Badenoch calls for prison at Wethersfield

A prison should have been built at the former RAF air base at Wethersfield in Essex, Kemi Badenoch said.
The Conservative leader and MP for North West Essex said her party promised to turn it into a prison during the 2019 election and "that should have been built by now".
However, the site, which has housed hundreds of single male asylum seekers since July 2023, was set to be expanded under the Labour government's plans to end the use of asylum hotels and save money.

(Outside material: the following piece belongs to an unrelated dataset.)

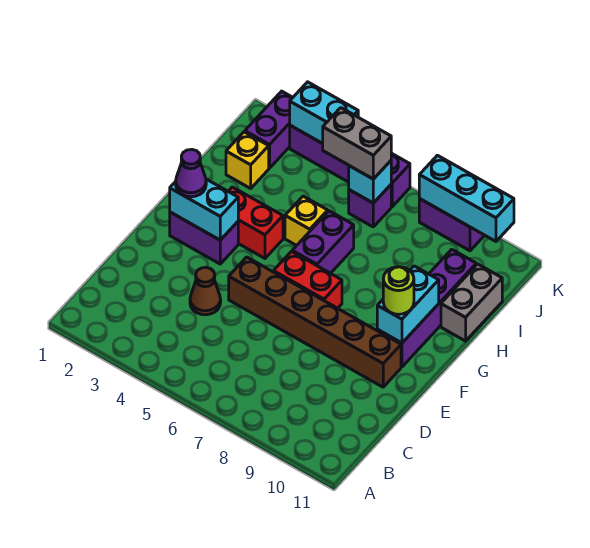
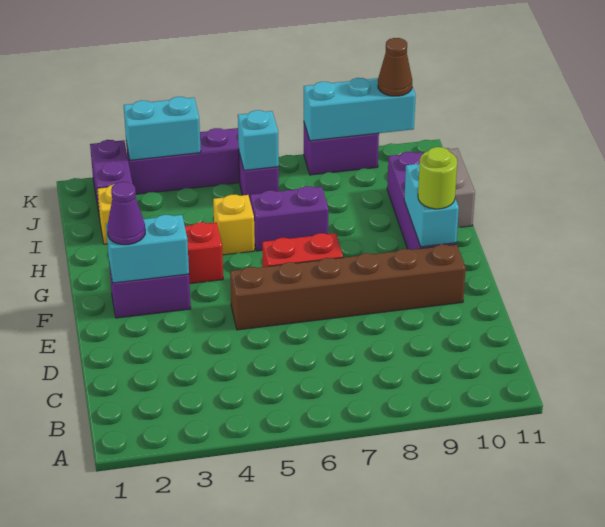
brown cone D4 level 1 -> brown cone K10 level 3
purple brick G6:H6 level 1 -> purple brick H6:H7 level 1
grey brick J5:J6 level 3 -> none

A government spokesperson said: "No decision has been made on the long-term future of this site."
'Need more prison places'
While the MP visited Carver Barracks, she said: "I know many people in the area did not necessarily want a prison, but the people in the surrounding area of Essex did want one and we have to do the right thing...
"We need more prison places. I stood on a manifesto to deliver that."

The last government produced proposals for two prisons at Wethersfield in 2021, which could have housed 3,430 inmates.
The government at the time said it would create local jobs and help meet demand for prison places.
There was local opposition with campaigners arguing the site was too remote and lacked the road infrastructure for the prisons to be constructed.
The government instead used a special development order to use the former RAF base to house migrants, to reduce the use of hotels.
The Labour government announced plans to build four new prisons by 2031 and increase capacity in jails by 14,000 places; however, Wethersfield was not part of the current prisons programme.
The BBC understood that asylum facilities, such as Wethersfield and another in Huddersfield, were under consideration for expansion.
It came after Chancellor Rachel Reeves pledged to stop using taxpayer-funded hotels by 2029 in her Spending Review, saying this would save £1bn. One of the ways the Home Office hoped to achieve this was by moving asylum seekers from hotels into cheaper alternative forms of accommodation.